# Need Advice on Replacement Remote for (White) Bolt



## Joey Bagadonuts (Mar 13, 2006)

It's been a bad couple of days for my two Bolt remotes. Yesterday, one just flat out stopped working. Tried a couple of fresh batteries, nothing. Tried unpairing and repairing and nothing. Then I noticed the yellow light above the TiVo button wasn't illuminating as it should when buttons are pressed. I put it aside and used my phone's TiVo App and its remote control function for the time being and that worked just fine. Today, while having my morning coffee and watching the news, my arm brushed against the newly poured cup of coffee causing a fair amount to splash onto the TiVo remote. It's not only no longer white in color it no longer works. So, splash two remotes (one, literally). I hopped on the internet expecting to find those remotes readily available but, not so much. Not a single white remote is listed on Amazon. Next stop, tivo.com. A search on "Bolt Remote" resulted in 3 pages of results and not a single remote was listed. Third stop, eBay. Found one used white Bolt remote for $5 ($20 shipping charge!). The description indicated it was "Used" and is being sold "AS IS" (in caps). Nowhere in the seller's narrative was anything confirming the remote was actually in working condition. Forth and hopefully final stop, my friends here at TiVo Community. Granted, this forum should have been my first stop but I had no idea a white replacement remote for my Bolt(s) would be so difficult to find. Can I please have some recommendations on an appropriate replacement remote for two white TiVo Bolt DVRs?


----------



## krkaufman (Nov 25, 2003)

Must it be white?

What software version are you running, 20.* or 21.*?


----------



## Joey Bagadonuts (Mar 13, 2006)

krkaufman said:


> Must it be white?
> 
> What software version are you running, 20.* or 21.*?

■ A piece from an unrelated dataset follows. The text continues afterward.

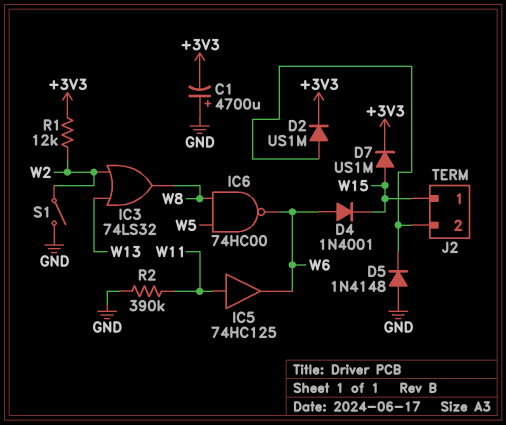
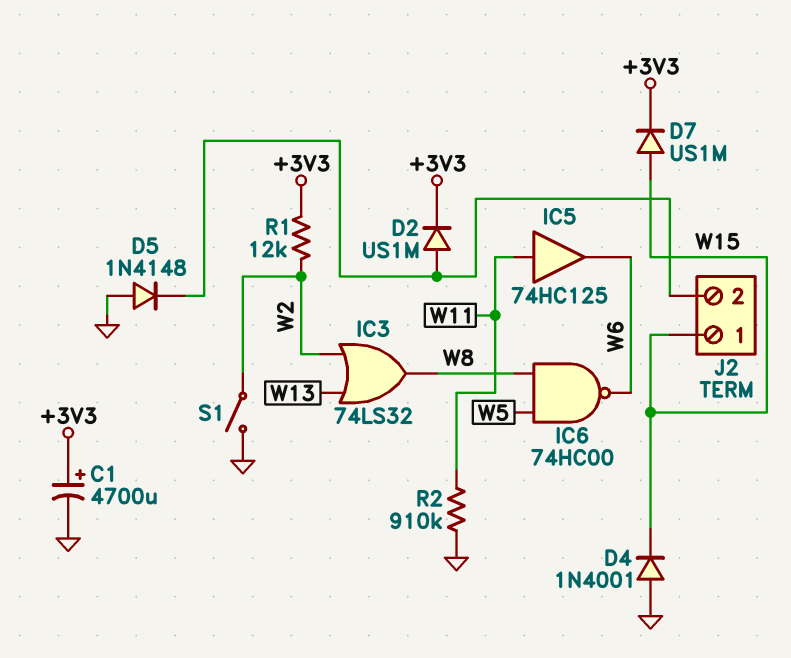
C1: 4700uF (plus GND, minus +3V3) -> 4700uF (plus +3V3, minus GND)
D4: diode 1N4001 (A W6, K W15) -> diode 1N4001 (A GND, K W15)
R2: 390k (GND, W11) -> 910k (GND, W11)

No, color does not matter. I was just trying to make a "like for like" replacement. It can be chartreuse for all I care. Functionality is all that matters.
My current software version is 21.


----------



## KevTech (Apr 15, 2014)

Factory Replacement RF/IR Remote Control for TiVo Bolt, Bolt Plus, Roamio, Roamio Plus and Roamio Pro - TiVo Remote Control - WeaKnees - the DVR Superstore


----------



## krkaufman (Nov 25, 2003)

Joey Bagadonuts said:


> color does not matter. … My current software version is 21.


Sounds like you’d be a candidate for a VOX or LUX remote, then, adding the microphone button useful for TiVo Experience 4..

BOLT has the necessary BLE technology built-in, so no additional dongle required. VOX & LUX remotes are identical, except LUX has backlighting.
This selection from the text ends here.